Hilary Mantel, Wolf Hall (London: Fourth Estate, 2010), 653pp
It is the sign of any great book that when you finish it you want more. Hilary Mantel's Wolf Hall is, therefore, a great book, and it is even more remarkable that I was hungry for more when you consider that the book is a sizeable 650 pages long. It does take a while to get going, but when it does it doesn't stop - this hefty tome is a real page-turner.
Mantel writes in one of those 'interview with the author' segments included at the end of the book that the danger with historical fiction is that it can often fall short as both literature and history. Mantel, remarkably, does not fail at either. As literature, it has rich prose and complex, fully-realised characters, even though, like many readers, I found the author's persistent use of 'he' - meaning Cromwell - to be rather confusing. As history too, it is thrilling. This is a story that many think they already know - Henry VIII and his six wives, the break from Rome, etc. - but you will be surprised at just how exciting and fresh it is, and how Mantel can flesh out the well-known narrative with details that further enrich the novel. Mantel writes in the end interview that the character Thomas Cromwell is "one of those rare people who can both grasp the big picture and nail down the details". I would suggest that Mantel is one of those rare authors who can also grasp both.
The 'big picture' of the novel is undoubtedly the English Reformation, when King Henry's court stood up to the monopolisation of power from Rome. (I would urge one to read Christopher Hitchens' fantastic review of Wolf Hall from 2010 which discussed the Reformation - it is available here). The persistent theme of the corruption and monopolisation of the established Church is a fascinating one, and there is a tangible and exciting sense in the novel that England is just beginning to get a sense of its own potential power. Wolf Hall is an important document and dramatisation of one of the most seismic upheavals in British history and, indeed, human freedom from the shackles of established self-serving religion. It is also a thrillingly subversive one, which still retains relevance today for those who unquestioningly follow organised religion and dogma. "Show me where it says, in the Bible, 'Purgatory', Cromwell asks himself as early as page 39. "Show me where it says relics, monks, nuns. Show me where it says 'Pope'." Regardless of whether one believes in a God, religion is man-made.
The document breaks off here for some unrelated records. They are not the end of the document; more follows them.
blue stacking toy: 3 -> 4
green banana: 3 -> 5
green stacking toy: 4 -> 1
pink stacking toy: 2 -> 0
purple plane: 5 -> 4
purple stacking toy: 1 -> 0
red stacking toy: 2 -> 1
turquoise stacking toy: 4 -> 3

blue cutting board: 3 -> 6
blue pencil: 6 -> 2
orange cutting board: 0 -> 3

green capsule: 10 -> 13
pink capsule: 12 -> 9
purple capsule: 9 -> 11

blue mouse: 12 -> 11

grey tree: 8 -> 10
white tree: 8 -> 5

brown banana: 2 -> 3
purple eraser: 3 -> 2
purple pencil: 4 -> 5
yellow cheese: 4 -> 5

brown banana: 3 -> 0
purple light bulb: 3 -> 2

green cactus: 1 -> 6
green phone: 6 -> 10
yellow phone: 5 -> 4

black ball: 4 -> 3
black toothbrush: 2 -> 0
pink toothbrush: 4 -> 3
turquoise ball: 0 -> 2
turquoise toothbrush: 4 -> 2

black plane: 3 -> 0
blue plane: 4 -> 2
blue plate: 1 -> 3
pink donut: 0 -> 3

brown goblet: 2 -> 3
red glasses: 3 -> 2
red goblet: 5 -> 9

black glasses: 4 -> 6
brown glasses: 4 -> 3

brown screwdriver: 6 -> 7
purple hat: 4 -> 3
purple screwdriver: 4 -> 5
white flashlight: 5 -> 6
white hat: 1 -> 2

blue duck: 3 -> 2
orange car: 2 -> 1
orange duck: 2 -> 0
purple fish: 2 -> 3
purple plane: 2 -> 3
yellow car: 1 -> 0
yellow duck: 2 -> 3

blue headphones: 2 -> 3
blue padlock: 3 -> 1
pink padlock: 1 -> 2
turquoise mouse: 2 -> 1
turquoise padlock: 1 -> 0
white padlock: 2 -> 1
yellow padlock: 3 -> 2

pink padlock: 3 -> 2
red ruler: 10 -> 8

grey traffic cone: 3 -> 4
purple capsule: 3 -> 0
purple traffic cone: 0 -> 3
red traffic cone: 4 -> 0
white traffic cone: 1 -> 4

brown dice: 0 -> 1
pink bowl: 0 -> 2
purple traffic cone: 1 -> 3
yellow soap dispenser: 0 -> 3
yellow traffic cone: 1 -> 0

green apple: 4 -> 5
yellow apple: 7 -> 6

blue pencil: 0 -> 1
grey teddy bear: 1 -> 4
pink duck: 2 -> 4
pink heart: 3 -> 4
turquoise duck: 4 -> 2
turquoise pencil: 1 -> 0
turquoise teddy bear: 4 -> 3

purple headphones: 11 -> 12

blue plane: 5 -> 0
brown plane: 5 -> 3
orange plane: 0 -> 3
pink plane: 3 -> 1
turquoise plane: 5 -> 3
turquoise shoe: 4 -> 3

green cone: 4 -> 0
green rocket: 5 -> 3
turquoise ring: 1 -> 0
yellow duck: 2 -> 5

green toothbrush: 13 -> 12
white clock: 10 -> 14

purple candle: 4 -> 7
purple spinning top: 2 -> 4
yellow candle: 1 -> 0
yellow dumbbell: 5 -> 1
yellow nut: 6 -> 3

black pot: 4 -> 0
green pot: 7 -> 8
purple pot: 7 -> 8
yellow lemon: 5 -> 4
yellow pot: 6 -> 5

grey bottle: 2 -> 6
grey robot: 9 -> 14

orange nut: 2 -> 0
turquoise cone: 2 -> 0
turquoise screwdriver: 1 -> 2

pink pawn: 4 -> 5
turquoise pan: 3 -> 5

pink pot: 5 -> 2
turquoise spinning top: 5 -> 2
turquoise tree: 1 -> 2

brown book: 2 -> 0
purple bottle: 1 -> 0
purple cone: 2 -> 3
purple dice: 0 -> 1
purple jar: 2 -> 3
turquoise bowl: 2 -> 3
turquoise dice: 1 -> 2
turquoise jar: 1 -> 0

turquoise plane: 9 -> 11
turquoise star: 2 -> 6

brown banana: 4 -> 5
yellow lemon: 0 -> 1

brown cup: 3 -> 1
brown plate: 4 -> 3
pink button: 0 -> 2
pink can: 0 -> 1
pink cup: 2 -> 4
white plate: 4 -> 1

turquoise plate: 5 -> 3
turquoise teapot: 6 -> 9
Indeed, it is the revisionist characterisation of Thomas Cromwell as a 'hero' of sorts which makes Mantel's work so important. Traditionally, Cromwell is depicted as a villainous schemer and the sainted Thomas More as a honourable martyr. Mantel shows us the other side, where More is (rightly) depicted as a nasty, dogmatic man far too willing to defer to religious orthodoxy, and Cromwell is refreshingly depicted as a free-thinking reformer who hauled himself up by his bootstraps from plebeian origins to become the King's formidable right-hand man. "Never play any game with [Cromwell]," King Henry half-jokingly warns some French guests on page 407. "For he will not respect your ancestry. He has no coat of arms and no name, but he believes he is bred to win." It is not just these two characters who Mantel brings to life. Her nuanced Henry VIII transcends the modern caricature of the gluttonous tyrant with the six wives, presenting us an astute, if insecure, monarch who presided over, as stated above, one of the most important political revolutions in British history. One also gets a distinctly Yoko Ono type vibe from her Anne Boleyn, and every member of Henry's court is similarly given appropriate and fitting characterisation.
Beyond the big picture, Mantel feeds us the 'details' of the political machinations of Henry's court. The dialogue in such scenes is delicious, as Cromwell consistently proves himself more cunning and Machiavellian than any of his political opponents ("my husband used to say, lock Cromwell in a deep dungeon in the morning, and when you come back that night he'll be sitting on a plush cushion eating larks' tongues, and all the gaolers will owe him money." - pg. 605). Even for those who are uninterested in the larger Reformation narrative, the cut-and-thrust world of sex and politics in Henry's court is gripping; it is not for nothing that Mantel has described the Tudors as our 'great national soap opera'. What Mantel has done is elevated this intriguing soap opera to the highest limits of what historical fiction can achieve.
"It is not the stars that make us, Dr Butts, it is circumstance and necessità, the choices we make under pressure; our virtues make us, but virtues are not enough, we must deploy our vices at times." (pg. 494).